4. With respect to the conflicting claims of Arizona and New Mexico to water in the Gila River, the compromise settlement agreed upon by those States and incorporated in the Master’s recommended decree is accepted by this Court. Pp. 594-595.
5. As to the claims asserted by the United States to waters in the main river and some of its tributaries for use on Indian reservations, national forests, recreational and wildlife areas and other government lands and works, this Court approves the Master’s decision as to which claims required adjudication, and it approves the decree he recommended for the government claims he did decide. Pp. 595-601.

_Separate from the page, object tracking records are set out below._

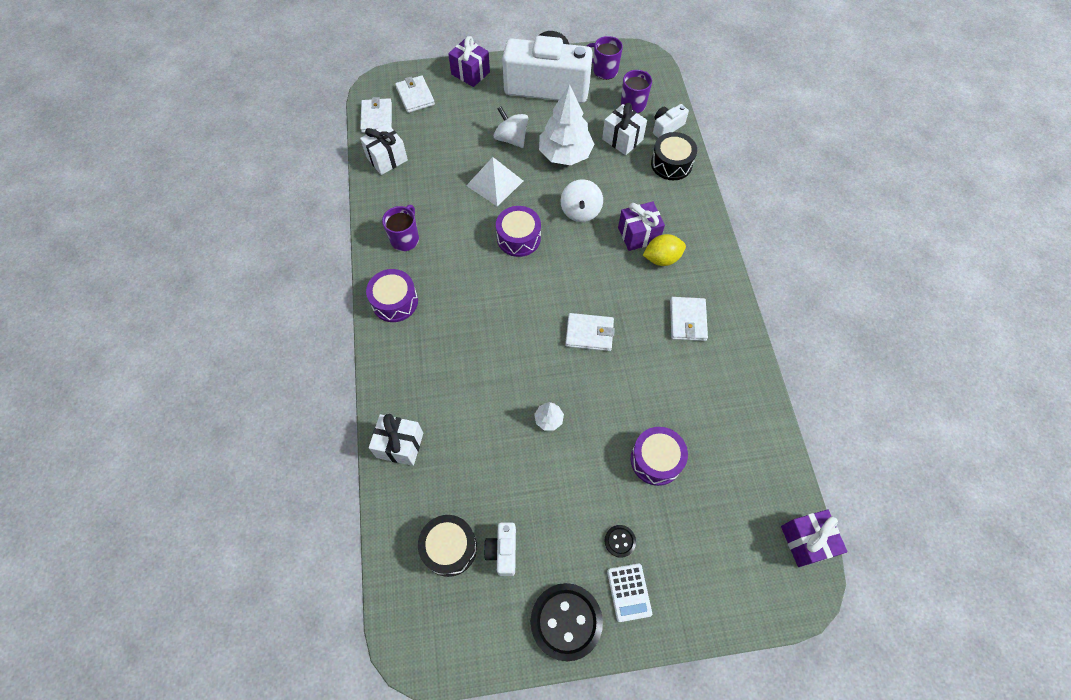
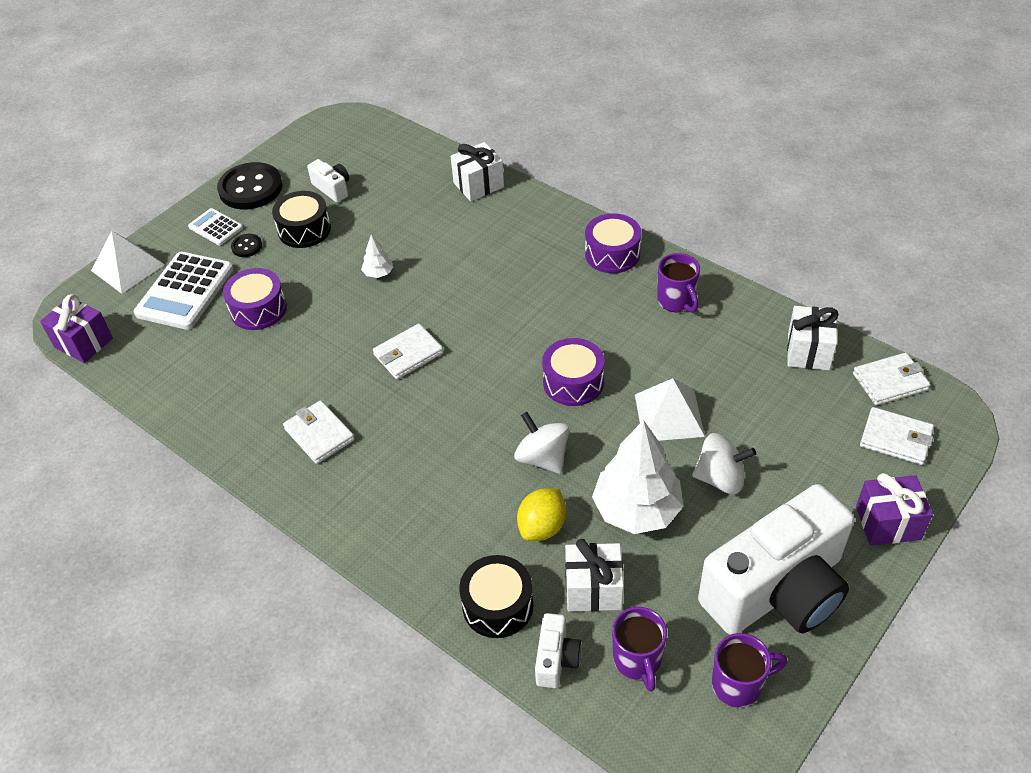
camera: 140 degrees right, 15 degrees down
(377, 117) = (890, 382): white wallet -> white wallet turned 60 degrees counterclockwise
(449, 548) = (373, 167): black drum -> black drum (304, 230)
(638, 235) = (451, 481): purple gift -> none
(662, 258) = (401, 475): yellow lemon -> yellow lemon (542, 527)
(698, 530) = (185, 291): none -> white calculator
(730, 607) = (128, 267): none -> white pyramid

(a) This Court sustains the Master’s finding that, when the United States created the Chemehuevi, Cocopall, Yuma, Colorado River, and Fort Mohave Indian Reservations in Arizona, California and Nevada, or added to them, it reserved not only the land, but also the use of enough water from the Colorado River to irrigate the irrigable portions of the reserved lands. Pp. 595-597.
(1) The doctrine of equitable apportionment should not be used to divide the water between the Indians and the other people in the State of Arizona. P. 597.
(2) Under its broad powers to regulate navigable waters under the Commerce Clause and to regulate government lands under Art IV, § 3, of the Constitution, the United States had power to reserve water rights for its reservations and its property. Pp. 597-598.
(3) The reservations of land and water are not invalid, though they were originally set apart by Executive Order. P. 598.
(4) The United States reserved the water rights for the Indians, effective as of the time the Indian reservations were created, and these water rights, having vested before the Act became effective in 1929, are "present perfected rights," and, as such, are entitled to priority under the Act. Pp. 598-600.
(5) This Court sustains the Master’s conclusions that enough water was intended to be reserved to satisfy the future, as well as the present, needs of the Indian reservations, and that enough water was reserved to irrigate all the practicably irrigable acreage on the reservations, and also his findings as to the various acreages of irrigable land existing on the different reservations. Pp. 600-601.
(b) This Court disagrees with the Master’s decision to determine the disputed boundaries of the Colorado River Indian Reservation and the Fort Mohave Indian Reservation, since it is not necessary to resolve those disputes here. P. 601.
(c) This Court agrees with the Master’s conclusions that the United States intended to reserve water sufficient for the future requirements of the Lake Mead National Recreational Area, the Havasu Lake National Wildlife Refuge, the Imperial National Wildlife Refuge, and the Gila National Forest. P. 601.
(d) This Court rejects the claim of the United States that it is entitled to the use, without charge against its consumption, of any waters that would have been wasted but for salvage by the Government on its wildlife preserves. P. 601.
(e) This Court agrees with the Master that all uses of mainstream water within a State are to be charged against that State’s apportionment, which, of course, includes uses by the United States. P. 601.